向量存储:支持Qdrant、Snowflake、Milvus、Azure AI Search等多种存储方案。

大语言模型:兼容OpenAI、Deepseek、Gemini、Anthropic等主流LLM服务。

与MCP协议的协同

NLWeb实例同时作为MCP服务器,支持核心ask方法处理自然语言查询。
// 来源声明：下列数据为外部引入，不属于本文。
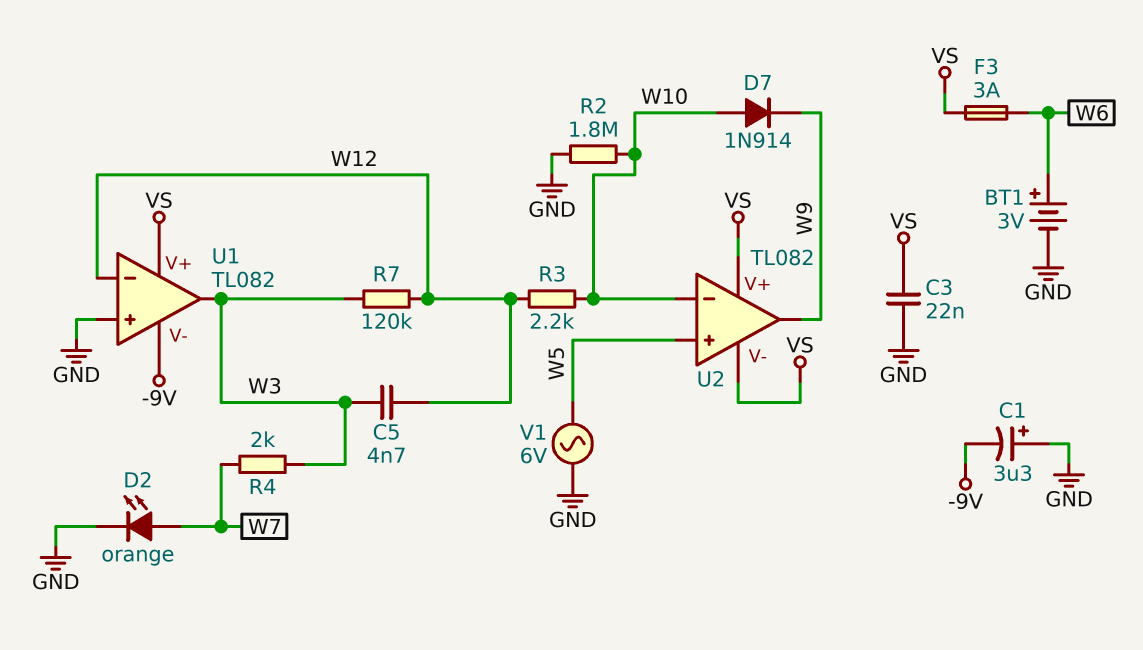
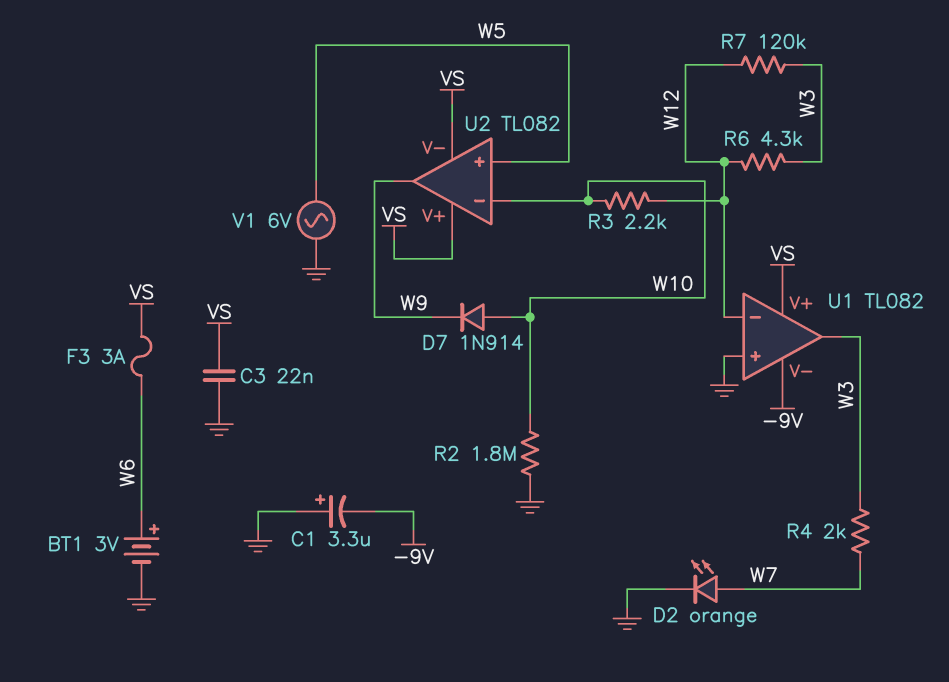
C5: 4.7nF (W3, W12) -> none
R6: none -> 4.3k (W3, W12)

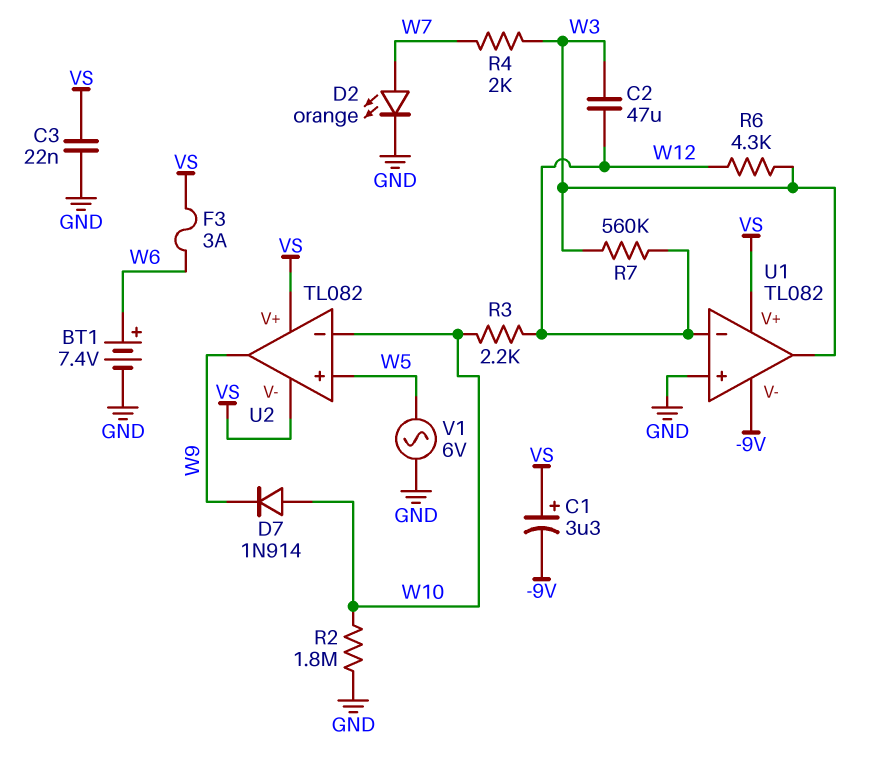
BT1: 3V (plus W6, minus GND) -> 7.4V (plus W6, minus GND)
C1: 3.3uF (plus GND, minus -9V) -> 3.3uF (plus VS, minus -9V)
C2: none -> 47uF (W3, W12)
R7: 120k (W3, W12) -> 560k (W3, W12)

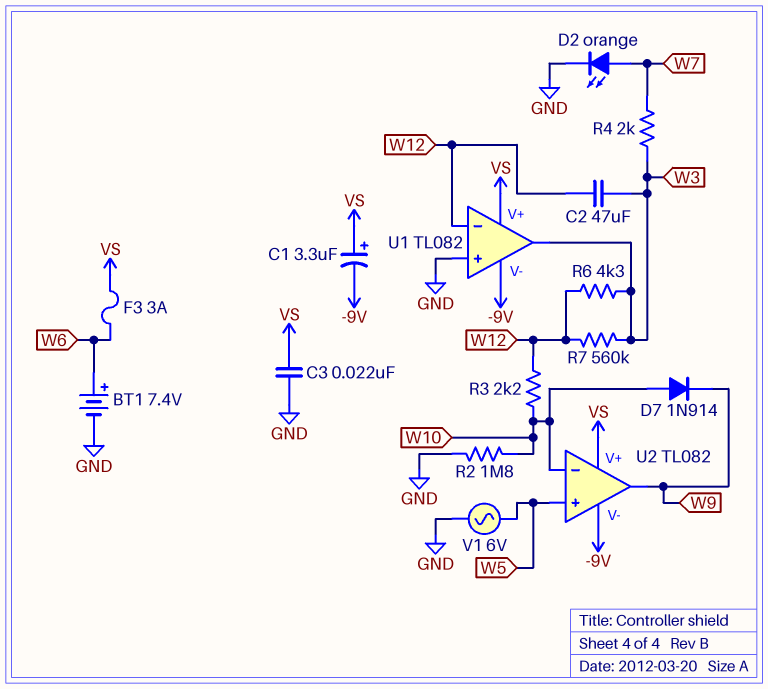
U2 pin V-: VS -> -9V

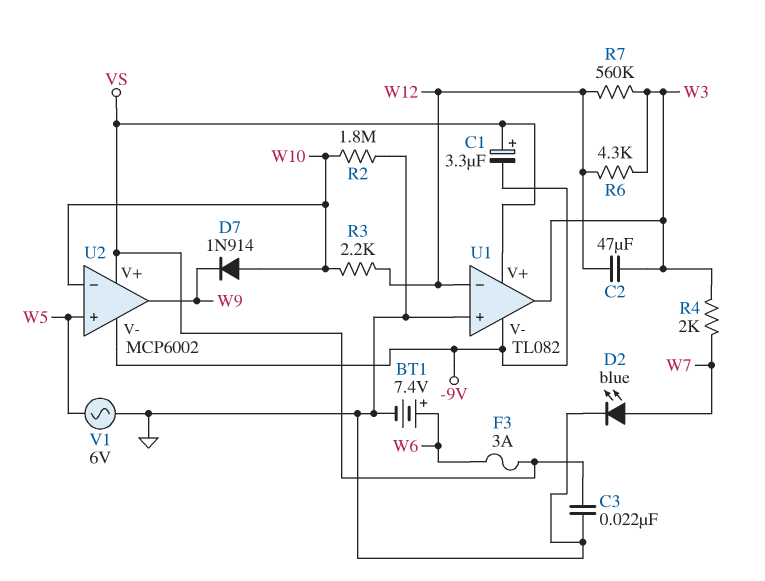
D2: LED orange (A W7, K GND) -> LED blue (A W7, K GND)
U2: TL082 -> MCP6002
MCP作为聊天机器人与工具交互的新兴协议,与NLWeb的关系类似HTTP与HTML,前者定义交互规则,后者提供数据承载格式。

代码仓库

核心服务:处理自然语言查询逻辑,支持功能扩展与定制。

连接器:集成主流LLM和向量数据库的接口模块。

数据工具:支持将Schema.org JSONL、RSS等格式数据导入指定向量数据库。

前端服务:内置轻量级Web服务器及简易查询界面,生产环境建议使用自定义UI能直接集成代码到应用系统。

文档与支持

快速入门:包含本地部署、云平台(Azure等)部署指南。

技术文档:包括REST API规范、查询生命周期流程、提示词调整、界面修改等开发细节。

开源协议:采用MIT许可证,允许自由修改和商业使用。

NLWeb本地部署指南

确保已安装Python 3.10及以上版本。

1、克隆代码仓库

git clone https://github.com/microsoft/NLWeb
cd NLWeb

2、创建并激活虚拟环境

python -m venv myenv
# Linux/macOS系统
source myenv/bin/activate
# Windows系统
myenv\Scripts\activate

3、安装依赖

cd code
pip install -r requirements.txt

4、配置环境文件

复制模板文件:cp .env.template .env

编辑.env文件,填入所选LLM的API密钥(如Azure OpenAI)。

调整配置文件:

config_llm.yaml:指定LLM提供商及模型(默认Azure OpenAI的4.1系列)。

config_embedding.yaml:选择嵌入模型提供商(默认Azure OpenAI的text-embedding-3-small)。

config_retrieval.yaml:设置为qdrant_local以使用本地向量数据库。

5、加载测试数据

使用tools.db_load工具导入RSS feed数据,示例:

# 加载Kevin的播客数据
python -m tools.db_load https://feeds.libsyn.com/121695/rss Behind-the-Tech
# 加载Verge的播客数据
python -m tools.db_load https://feeds.megaphone.fm/recodedecode Decoder

6、启动服务

python app-file.py

访问http://localhost:8000即可测试对话接口,也可通过http://localhost:8000/static/尝试不同示例界面。